10.4 Propositional Logical Inference

Logic is useful and powerful because it grants the ability to draw new conclusions from what we already know. To define the problem of inference we first need to define some terminology.

We say that a sentence \(A\) entails another sentence \(B\) if in all models that \(A\) is true, \(B\) is as well, and we represent this relationship as \(A \models B\). Note that if \(A \models B\) then the models of \(A\) are a subset of the models of \(B\), (\(M(A)\subseteq M(B)\)). The inference problem can be formulated as figuring out whether \(KB \models q\), where \(KB\) is our knowledge base of logical sentences, and \(q\) is some query. For example, if Elicia has avowed to never set foot in Crossroads again, we could infer that we will not find her when looking for friends to sit with for dinner.

We draw on two useful theorems to show entailment:

\(A \models B\) iff \(A \Rightarrow B\) is valid.

Proving entailment by showing that \(A \Rightarrow B\) is valid is known as a direct proof.
\(A \models B\) iff \(A \wedge \neg B\) is unsatisfiable.

Proving entailment by showing that \(A \wedge \neg B\) is unsatisfiable is known as a proof by contradiction.

10.4.1 Model Checking

One simple algorithm for checking whether \(KB \models q\) is to enumerate all possible models, and to check if in all the ones in which \(KB\) is true, \(q\) is true as well. This approach is known as model checking. In a sentence with a feasible number of symbols, enumeration can be done by drawing out a truth table.
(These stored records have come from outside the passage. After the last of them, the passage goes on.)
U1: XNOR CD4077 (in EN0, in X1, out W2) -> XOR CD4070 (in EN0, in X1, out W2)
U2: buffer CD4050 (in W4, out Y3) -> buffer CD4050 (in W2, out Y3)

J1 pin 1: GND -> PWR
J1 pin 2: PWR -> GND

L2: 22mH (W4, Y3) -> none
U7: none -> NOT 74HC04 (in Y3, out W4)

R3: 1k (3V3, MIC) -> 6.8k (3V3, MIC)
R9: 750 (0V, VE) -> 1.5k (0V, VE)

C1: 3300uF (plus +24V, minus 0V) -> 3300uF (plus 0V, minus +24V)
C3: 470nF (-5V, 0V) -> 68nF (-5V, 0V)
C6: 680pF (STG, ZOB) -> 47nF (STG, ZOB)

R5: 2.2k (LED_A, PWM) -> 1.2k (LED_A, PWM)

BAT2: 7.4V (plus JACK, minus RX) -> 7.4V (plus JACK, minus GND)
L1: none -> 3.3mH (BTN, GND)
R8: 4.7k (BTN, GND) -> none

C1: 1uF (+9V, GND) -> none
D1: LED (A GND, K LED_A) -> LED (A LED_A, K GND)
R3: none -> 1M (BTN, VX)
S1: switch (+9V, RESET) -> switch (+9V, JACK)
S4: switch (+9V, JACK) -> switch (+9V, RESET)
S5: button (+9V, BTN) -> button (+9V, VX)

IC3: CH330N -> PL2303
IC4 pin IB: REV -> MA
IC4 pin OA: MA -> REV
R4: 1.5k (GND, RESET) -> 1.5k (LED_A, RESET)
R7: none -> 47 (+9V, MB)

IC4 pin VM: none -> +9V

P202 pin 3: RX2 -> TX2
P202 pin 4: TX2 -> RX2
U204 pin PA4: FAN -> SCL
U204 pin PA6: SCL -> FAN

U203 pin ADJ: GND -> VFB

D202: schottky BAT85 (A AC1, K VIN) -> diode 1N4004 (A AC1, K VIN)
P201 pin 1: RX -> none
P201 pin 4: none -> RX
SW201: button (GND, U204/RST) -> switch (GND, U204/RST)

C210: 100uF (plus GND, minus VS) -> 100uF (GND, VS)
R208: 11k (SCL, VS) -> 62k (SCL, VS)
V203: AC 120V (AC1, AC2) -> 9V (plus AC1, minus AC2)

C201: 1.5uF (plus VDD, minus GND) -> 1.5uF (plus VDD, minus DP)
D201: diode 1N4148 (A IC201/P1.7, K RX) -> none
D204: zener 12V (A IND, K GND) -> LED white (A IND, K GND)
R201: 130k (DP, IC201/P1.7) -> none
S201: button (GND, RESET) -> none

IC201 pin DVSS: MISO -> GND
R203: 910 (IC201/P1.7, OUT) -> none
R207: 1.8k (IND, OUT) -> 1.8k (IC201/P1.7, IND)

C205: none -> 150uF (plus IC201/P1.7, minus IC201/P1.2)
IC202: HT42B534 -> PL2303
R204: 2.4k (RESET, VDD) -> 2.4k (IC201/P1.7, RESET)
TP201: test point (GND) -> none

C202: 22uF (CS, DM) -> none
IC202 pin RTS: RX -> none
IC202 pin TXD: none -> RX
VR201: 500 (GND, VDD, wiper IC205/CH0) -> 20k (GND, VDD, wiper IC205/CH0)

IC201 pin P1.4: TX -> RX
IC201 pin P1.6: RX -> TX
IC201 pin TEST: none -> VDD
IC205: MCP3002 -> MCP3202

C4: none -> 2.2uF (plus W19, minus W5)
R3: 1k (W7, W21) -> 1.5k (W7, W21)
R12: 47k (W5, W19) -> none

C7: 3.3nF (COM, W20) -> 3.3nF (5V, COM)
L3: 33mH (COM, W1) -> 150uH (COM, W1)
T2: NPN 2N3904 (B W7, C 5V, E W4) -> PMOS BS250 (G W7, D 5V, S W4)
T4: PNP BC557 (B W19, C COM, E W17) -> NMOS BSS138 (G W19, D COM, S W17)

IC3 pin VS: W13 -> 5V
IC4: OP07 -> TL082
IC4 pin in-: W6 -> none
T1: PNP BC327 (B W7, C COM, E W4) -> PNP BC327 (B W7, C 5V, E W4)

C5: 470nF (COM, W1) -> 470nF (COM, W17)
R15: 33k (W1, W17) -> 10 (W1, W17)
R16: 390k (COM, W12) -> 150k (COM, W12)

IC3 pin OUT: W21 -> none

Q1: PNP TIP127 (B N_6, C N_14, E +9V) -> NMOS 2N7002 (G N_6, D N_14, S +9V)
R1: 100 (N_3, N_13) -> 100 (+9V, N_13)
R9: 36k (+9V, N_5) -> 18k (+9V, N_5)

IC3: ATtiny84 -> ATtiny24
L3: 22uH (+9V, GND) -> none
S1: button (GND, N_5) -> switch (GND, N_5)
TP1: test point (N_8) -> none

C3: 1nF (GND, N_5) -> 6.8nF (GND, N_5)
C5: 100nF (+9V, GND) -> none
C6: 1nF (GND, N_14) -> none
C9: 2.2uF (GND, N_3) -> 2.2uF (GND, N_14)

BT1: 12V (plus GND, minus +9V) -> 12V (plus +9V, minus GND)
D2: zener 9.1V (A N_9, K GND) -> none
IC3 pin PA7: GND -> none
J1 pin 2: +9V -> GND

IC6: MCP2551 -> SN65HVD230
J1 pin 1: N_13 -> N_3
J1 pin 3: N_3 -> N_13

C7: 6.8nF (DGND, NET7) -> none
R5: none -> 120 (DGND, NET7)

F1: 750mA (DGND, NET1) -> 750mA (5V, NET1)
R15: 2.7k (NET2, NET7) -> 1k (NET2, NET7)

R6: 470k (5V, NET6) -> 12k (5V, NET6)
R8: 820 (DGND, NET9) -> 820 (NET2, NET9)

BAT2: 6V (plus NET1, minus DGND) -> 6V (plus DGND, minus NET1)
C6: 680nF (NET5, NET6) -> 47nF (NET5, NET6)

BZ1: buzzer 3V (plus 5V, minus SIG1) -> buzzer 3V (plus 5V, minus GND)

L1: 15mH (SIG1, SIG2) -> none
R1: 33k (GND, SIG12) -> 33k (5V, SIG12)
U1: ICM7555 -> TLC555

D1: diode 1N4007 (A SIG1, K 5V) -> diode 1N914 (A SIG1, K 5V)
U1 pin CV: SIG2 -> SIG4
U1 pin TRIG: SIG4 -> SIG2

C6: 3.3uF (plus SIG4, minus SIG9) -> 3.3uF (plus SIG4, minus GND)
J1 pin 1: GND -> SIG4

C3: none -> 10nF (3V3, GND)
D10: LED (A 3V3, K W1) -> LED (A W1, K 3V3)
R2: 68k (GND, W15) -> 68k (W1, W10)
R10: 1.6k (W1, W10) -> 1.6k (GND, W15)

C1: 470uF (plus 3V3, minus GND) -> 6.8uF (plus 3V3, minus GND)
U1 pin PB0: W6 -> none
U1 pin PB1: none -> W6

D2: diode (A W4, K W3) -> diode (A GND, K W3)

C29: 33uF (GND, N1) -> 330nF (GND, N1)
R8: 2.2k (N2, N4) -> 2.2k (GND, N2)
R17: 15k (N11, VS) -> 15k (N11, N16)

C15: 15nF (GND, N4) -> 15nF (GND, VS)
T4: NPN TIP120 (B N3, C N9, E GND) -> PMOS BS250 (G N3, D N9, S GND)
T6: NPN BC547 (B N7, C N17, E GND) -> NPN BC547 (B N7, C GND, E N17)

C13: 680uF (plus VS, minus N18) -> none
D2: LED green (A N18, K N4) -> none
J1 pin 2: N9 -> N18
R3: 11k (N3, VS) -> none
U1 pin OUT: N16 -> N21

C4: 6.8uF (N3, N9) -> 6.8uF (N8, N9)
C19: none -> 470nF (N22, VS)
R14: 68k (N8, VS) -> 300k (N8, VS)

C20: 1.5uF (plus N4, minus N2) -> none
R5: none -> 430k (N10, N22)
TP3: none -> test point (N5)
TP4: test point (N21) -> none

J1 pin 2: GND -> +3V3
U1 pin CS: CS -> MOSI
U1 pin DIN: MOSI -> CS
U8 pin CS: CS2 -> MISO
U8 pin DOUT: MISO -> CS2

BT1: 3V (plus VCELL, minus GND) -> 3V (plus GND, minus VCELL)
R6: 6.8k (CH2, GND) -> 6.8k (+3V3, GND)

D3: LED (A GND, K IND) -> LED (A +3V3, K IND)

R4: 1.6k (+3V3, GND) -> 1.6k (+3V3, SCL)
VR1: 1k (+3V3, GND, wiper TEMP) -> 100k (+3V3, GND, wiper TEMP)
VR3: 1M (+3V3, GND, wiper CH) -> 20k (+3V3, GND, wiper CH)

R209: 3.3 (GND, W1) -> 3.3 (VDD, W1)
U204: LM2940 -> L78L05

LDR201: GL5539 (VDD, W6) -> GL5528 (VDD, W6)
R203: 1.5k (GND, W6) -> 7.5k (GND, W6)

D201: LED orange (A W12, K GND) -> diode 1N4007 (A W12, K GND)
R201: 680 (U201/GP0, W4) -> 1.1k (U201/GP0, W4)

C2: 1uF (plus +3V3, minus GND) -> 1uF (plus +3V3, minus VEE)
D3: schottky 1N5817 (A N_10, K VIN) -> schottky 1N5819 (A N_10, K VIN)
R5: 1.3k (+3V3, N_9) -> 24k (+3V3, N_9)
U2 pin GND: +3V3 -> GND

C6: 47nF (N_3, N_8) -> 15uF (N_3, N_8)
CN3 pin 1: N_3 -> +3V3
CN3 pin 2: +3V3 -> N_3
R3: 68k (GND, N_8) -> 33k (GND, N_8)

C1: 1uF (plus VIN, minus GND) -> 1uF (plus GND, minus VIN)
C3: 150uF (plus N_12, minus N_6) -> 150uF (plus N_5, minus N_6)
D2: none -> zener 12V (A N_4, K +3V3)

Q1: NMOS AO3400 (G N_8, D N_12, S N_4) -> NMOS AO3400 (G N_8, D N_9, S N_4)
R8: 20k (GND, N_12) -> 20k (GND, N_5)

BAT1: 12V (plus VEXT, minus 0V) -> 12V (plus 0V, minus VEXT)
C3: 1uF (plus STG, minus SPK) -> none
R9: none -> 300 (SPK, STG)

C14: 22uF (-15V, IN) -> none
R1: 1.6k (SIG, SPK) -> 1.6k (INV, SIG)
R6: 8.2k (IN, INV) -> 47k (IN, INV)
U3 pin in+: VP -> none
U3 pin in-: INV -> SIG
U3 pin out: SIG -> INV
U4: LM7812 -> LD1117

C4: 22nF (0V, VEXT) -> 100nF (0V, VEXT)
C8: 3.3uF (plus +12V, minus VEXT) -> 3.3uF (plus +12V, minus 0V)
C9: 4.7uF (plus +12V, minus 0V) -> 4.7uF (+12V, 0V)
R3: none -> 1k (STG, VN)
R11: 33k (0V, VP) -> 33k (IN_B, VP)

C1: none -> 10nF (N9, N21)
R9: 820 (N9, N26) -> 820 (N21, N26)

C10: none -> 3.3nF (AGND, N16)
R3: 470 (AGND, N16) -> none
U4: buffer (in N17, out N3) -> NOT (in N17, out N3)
For a propositional logical system, if there are \(N\) symbols, there are \(2^N\) models to check, and hence the time complexity of this algorithm is \(O(2^N)\), while in first-order logic, the number of models is infinite. In fact, the problem of propositional entailment is known to be co-NP-complete. While the worst-case runtime will inevitably be an exponential function of the size of the problem, there are algorithms that can in practice terminate much more quickly. We will discuss two model checking algorithms for propositional logic.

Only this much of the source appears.